ただし本稼動環境では、同一物理サーバー上でユーザーと顧客のそれぞれが専用の Web サーバーを持つように見せる機能をホスティングするため、通常は追加の仮想サーバーも使用されます。
名前付きの仮想サーバーを作成するには、リモートモードで create-virtual-server サブコマンドを使用します。
仮想サーバーは、既存の HTTP リスナーを指定する必要があります。仮想サーバーは、すでに別の仮想サーバーが使用している HTTP リスナーを指定できないので、仮想サーバーを新規作成する前に、HTTP リスナーを 1 つ以上作成します。
サーバーが実行されていることを確認します。
リモートサブコマンドには、実行中のサーバーが必要です。
create-virtual-server(1) サブコマンドを使用して、仮想サーバーを作成します。
このサブコマンドのプロパティーについては、このマニュアルページに記載されています。
変更内容を適用するために、Enterprise Server を再起動します。
「ドメインの再起動」を参照してください。
この例は、 localhost に sampleServer という仮想サーバーを作成します。
asadmin> create-virtual-server sampleServer Command create-virtual-server executed successfully. |
コマンド行に asadmin help create-virutal-server と入力して、このサブコマンドの完全な構文とオプションを確認することもできます。
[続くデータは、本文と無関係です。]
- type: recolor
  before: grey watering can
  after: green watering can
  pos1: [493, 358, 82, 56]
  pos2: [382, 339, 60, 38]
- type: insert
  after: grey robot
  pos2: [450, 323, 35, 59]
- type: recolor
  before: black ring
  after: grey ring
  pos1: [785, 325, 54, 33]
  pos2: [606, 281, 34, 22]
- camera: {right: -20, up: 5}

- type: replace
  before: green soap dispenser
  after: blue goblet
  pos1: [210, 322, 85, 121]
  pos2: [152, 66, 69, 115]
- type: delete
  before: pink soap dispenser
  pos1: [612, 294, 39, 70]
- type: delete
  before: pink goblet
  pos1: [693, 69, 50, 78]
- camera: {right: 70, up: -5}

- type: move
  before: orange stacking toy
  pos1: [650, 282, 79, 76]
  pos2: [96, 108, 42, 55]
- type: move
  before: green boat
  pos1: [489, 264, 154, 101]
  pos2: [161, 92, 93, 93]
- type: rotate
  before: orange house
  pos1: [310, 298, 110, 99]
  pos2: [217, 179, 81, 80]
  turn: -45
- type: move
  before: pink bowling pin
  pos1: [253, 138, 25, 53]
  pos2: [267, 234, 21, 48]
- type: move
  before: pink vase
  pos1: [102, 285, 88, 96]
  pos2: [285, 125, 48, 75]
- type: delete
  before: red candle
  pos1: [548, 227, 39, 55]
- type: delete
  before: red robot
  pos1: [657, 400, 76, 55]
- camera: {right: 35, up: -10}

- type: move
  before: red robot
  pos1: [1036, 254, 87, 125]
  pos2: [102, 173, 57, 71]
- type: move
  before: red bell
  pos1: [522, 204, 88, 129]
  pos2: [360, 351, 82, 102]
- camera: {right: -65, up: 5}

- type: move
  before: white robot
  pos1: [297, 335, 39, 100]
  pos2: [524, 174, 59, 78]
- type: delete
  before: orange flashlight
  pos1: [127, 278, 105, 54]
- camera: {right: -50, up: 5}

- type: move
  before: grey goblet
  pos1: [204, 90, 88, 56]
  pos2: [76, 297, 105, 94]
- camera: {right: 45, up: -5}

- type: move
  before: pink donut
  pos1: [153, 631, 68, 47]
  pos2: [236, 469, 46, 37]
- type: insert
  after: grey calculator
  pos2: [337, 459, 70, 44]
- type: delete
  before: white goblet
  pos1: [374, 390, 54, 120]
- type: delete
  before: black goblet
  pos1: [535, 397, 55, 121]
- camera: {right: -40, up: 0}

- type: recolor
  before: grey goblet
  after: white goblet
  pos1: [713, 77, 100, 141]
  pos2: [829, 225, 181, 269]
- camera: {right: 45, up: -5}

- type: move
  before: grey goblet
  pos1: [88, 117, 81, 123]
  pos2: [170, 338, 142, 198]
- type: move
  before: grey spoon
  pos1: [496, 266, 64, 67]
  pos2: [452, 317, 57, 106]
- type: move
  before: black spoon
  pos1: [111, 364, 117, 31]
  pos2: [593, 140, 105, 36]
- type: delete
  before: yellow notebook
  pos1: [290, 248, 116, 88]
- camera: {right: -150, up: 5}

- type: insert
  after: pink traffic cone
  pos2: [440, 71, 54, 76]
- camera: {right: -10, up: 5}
既存の仮想サーバーを一覧表示するには、リモートモードで list-virtual-servers サブコマンドを使用します。
サーバーが実行されていることを確認します。
リモートサブコマンドには、実行中のサーバーが必要です。
list-virtual-servers(1) サブコマンドを使用して、仮想サーバーを一覧表示します。
この例は、localhost の仮想サーバーを一覧表示します。
asadmin> list-virtual-servers sampleListener admin-listener http-listener-2 http-listener-1 Command list-http-listeners executed successfully. |
コマンド行に asadmin help list-virutal-servers と入力して、このサブコマンドの完全な構文とオプションを確認することもできます。
list-virtual-servers(1) サブコマンドを使用して、仮想サーバーを一覧表示します。
set(1) サブコマンドを使用して、指定した仮想サーバーの値を変更します。
仮想サーバーは、ドット表記名で指定します。
既存の仮想サーバーを削除するには、リモートモードで delete-virtual-server サブコマンドを使用します。
サーバーが実行されていることを確認します。
リモートサブコマンドには、実行中のサーバーが必要です。
list-virtual-servers(1) サブコマンドを使用して、仮想サーバーを一覧表示します。
必要に応じて、仮想サーバーが削除されることをユーザーに通知します。
delete-virtual-server(1) サブコマンドを使用して、仮想サーバーを削除します。
変更内容を適用するために、Enterprise Server を再起動します。
「ドメインの再起動」を参照してください。
この例は、localhost から sampleServer という仮想サーバーを削除します。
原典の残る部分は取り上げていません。